The rugged coastal route linking Dunedin and Invercargill is one of the less-travelled highways on the South Island, traversing some of the country’s wildest scenery along the Catlins Coast. It is part of the Southern Scenic Route (w southernscenicroute.co.nz), which continues on to Te Anau in Fiordland.
The region is home to swathes of native forest, most protected as the Catlins State Forest Park, consisting of rimu, rata, kamahi and silver beech. Roaring southeasterlies and the remorseless sea have shaped the coastline into plunging cliffs, windswept headlands, white-sand beaches, rocky bays and gaping caves, many of which are accessible. Wildlife abounds, including several rare species of marine bird and mammal, and the whole region rings with birdsong most of the year.
The best way to enjoy the Catlins Coast is to invest at least a couple of days and take it easy.

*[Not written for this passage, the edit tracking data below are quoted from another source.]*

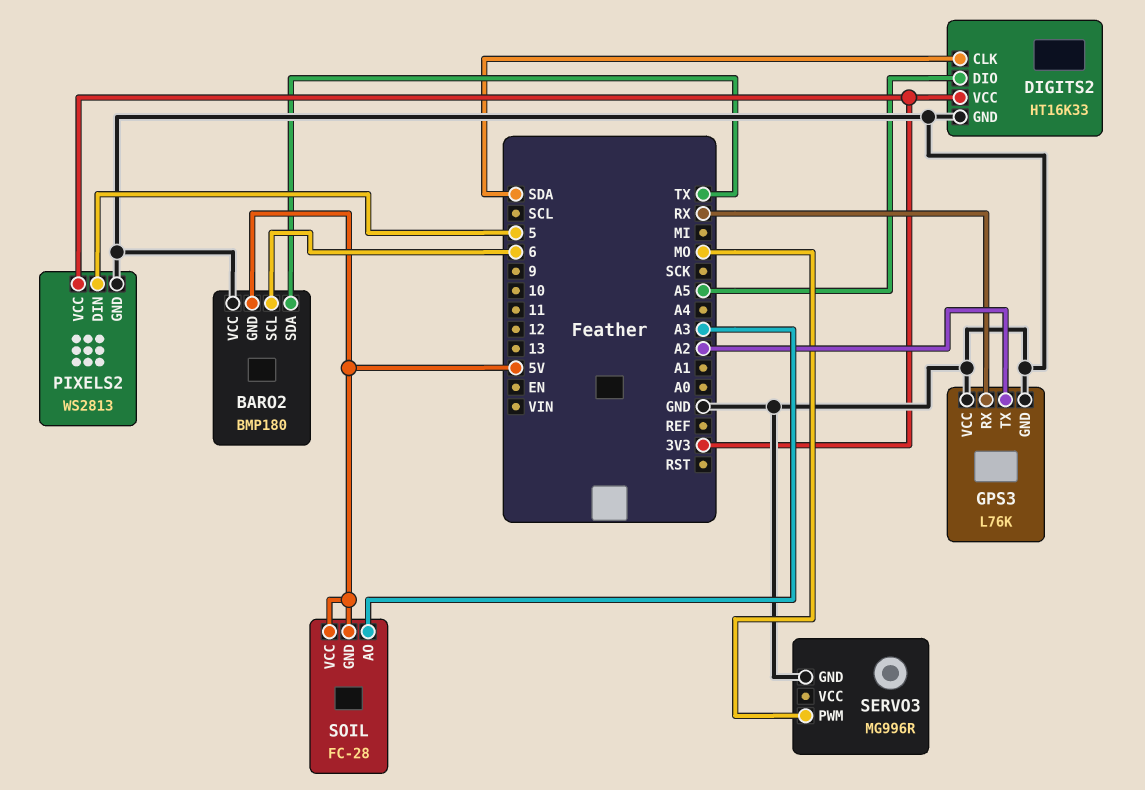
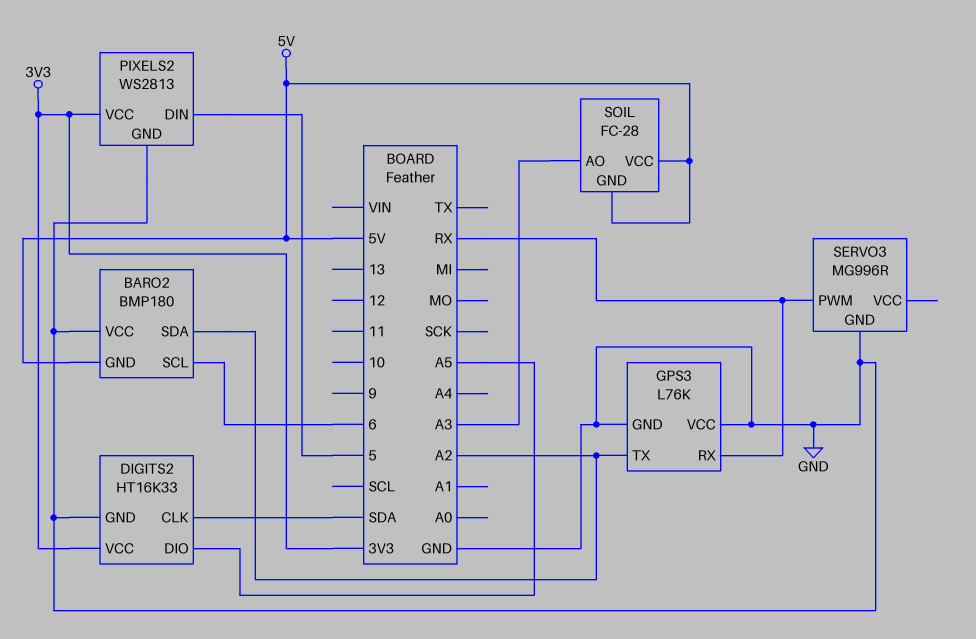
BARO2 pin SDA: TX -> A2
SERVO3 pin PWM: MO -> RX

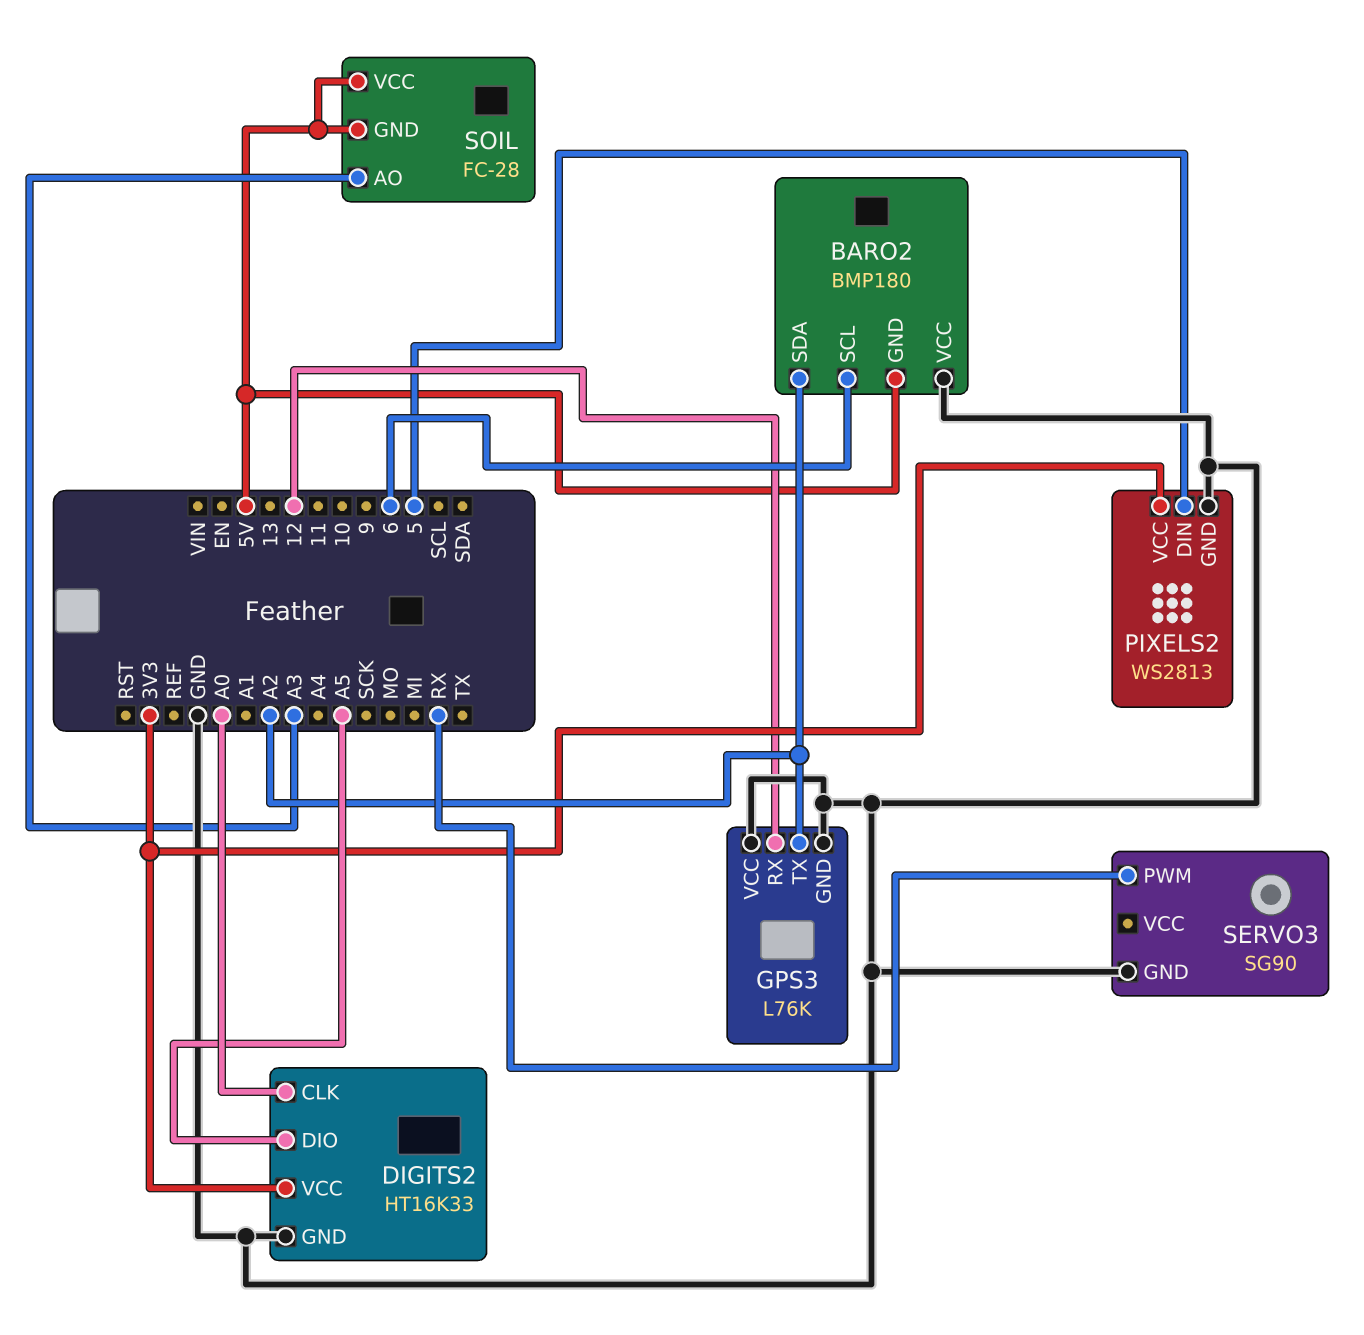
DIGITS2 pin CLK: SDA -> A0
GPS3 pin RX: RX -> 12
SERVO3: MG996R -> SG90

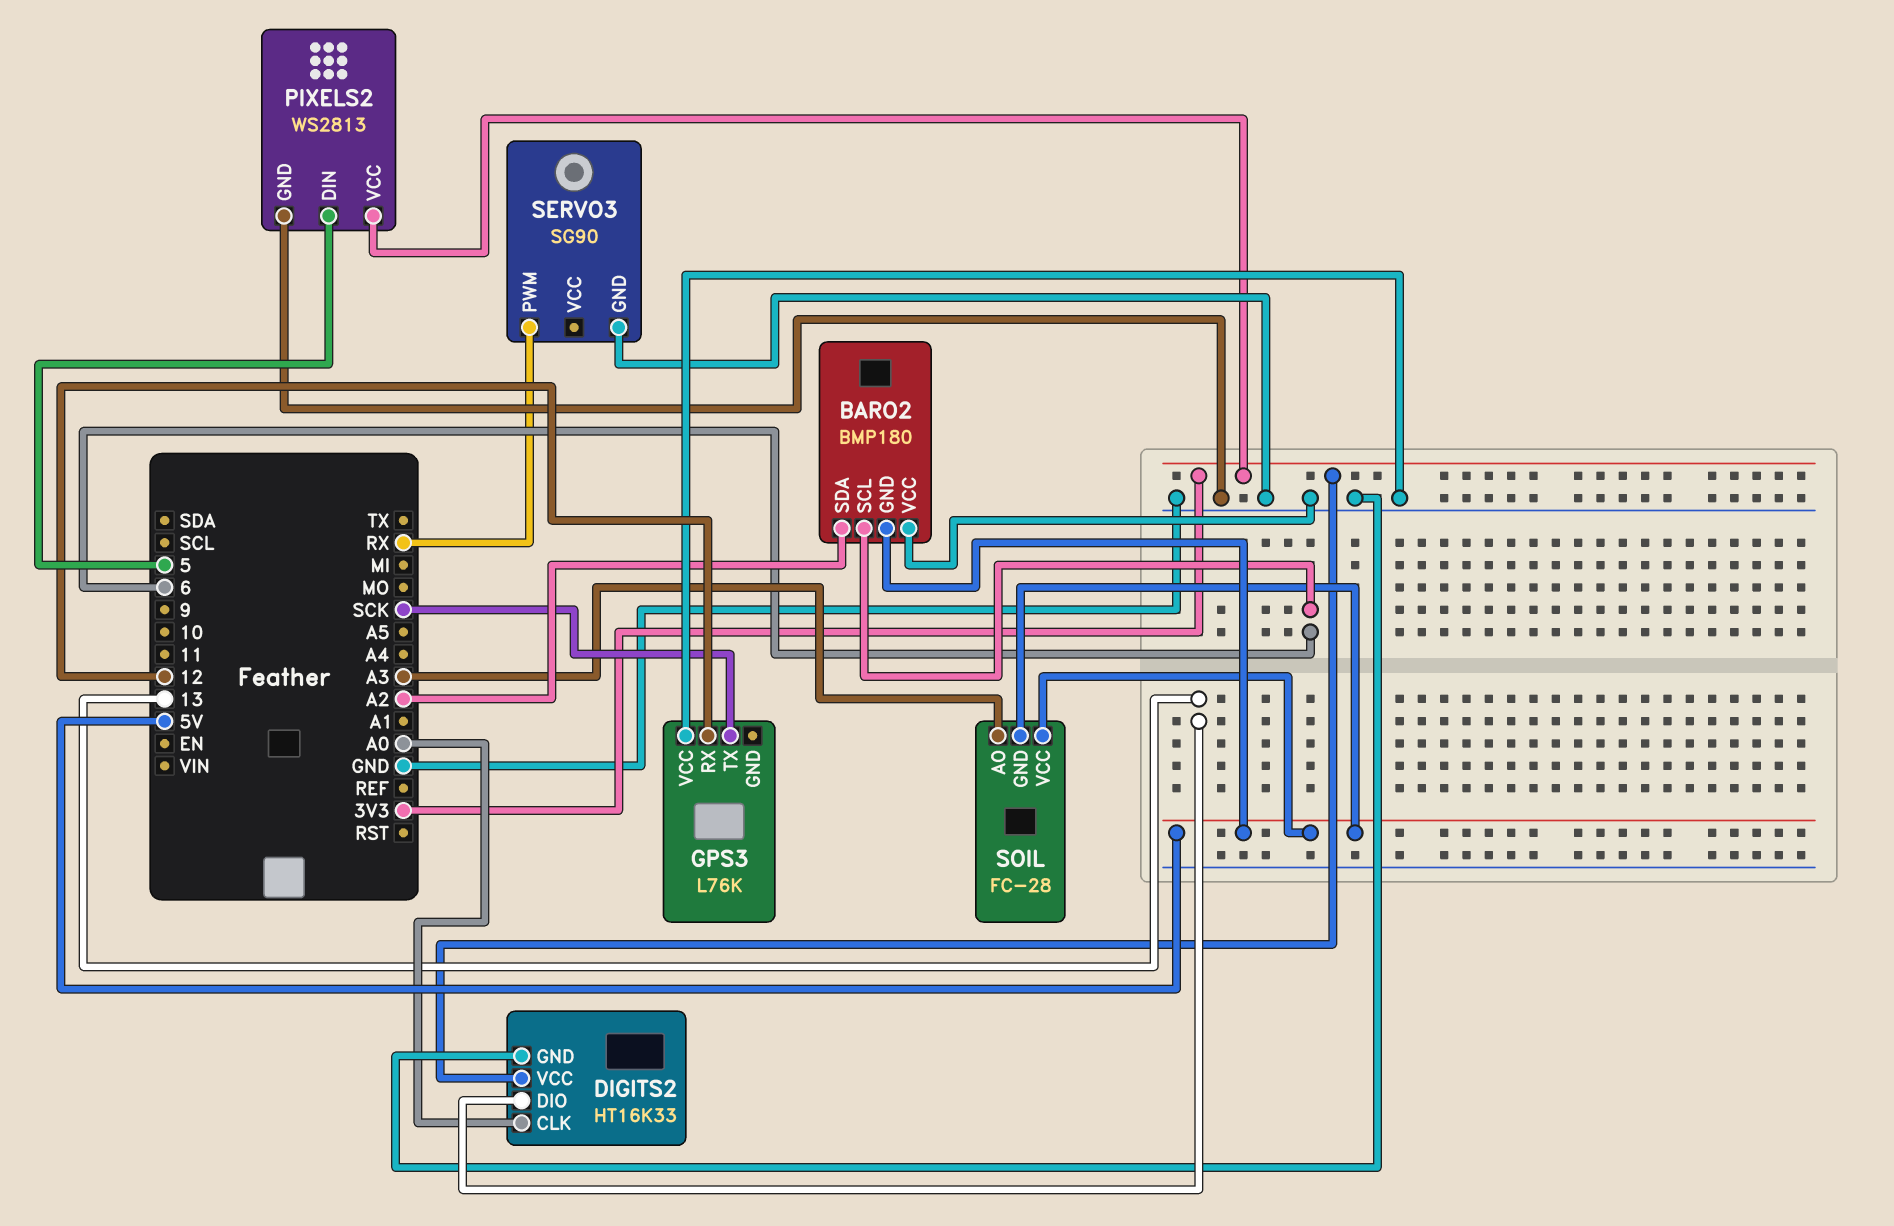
DIGITS2 pin DIO: A5 -> 13
GPS3 pin GND: GND -> none
GPS3 pin TX: A2 -> SCK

From Nugget Point in South Otago (just southeast of Balclutha) to Waipapa Point in Southland (60km northeast of Invercargill), the wild scenery stretches unbroken, dense rainforest succumbing to open scrub as you cut through deep valleys and past rocky bays, inlets and estuaries. The coast is home to penguins (both blue and yellow-eyed), dolphins, several species of seabird and, at certain times of year, migrating whales. Elephant seals, fur seals, and increasingly, the rare New Zealand sea lion are found on the sandy beaches and grassy areas, and birds – tui, resonant bellbirds, fantails and grey warblers – are abundant in the mossy depths of the forest. Even colourful rarities such as kakariki and mohua can be seen if you’re patient.
The Catlins, one of the last refuges of the flightless moa, was a thriving hunting ground for Maori but by 1700 they had moved on, to be supplanted by European whalers and sealers in the 1830s. Two decades later, having decimated marine mammal stocks, they too departed. Meanwhile, in 1840, Captain Edward Cattlin arrived to investigate the navigability of the river that bears his (misspelt) name, purchasing a tract of land from the chief of the Ngai Tahu. Boatloads of loggers soon followed, lured by the great podocarp forests. Cleared valleys were settled and bush millers supplied Dunedin with much of the wood needed for housing – in 1872 more timber was exported from the Catlins than anywhere else in New Zealand. From 1879 the rail line from Balclutha began to extend into the region, bringing sawmills, schools and farms with it. Milling continued into the 1930s, but gradually dwindled and today’s tiny settlements are shrunken remnants of the once-prosperous logging industry.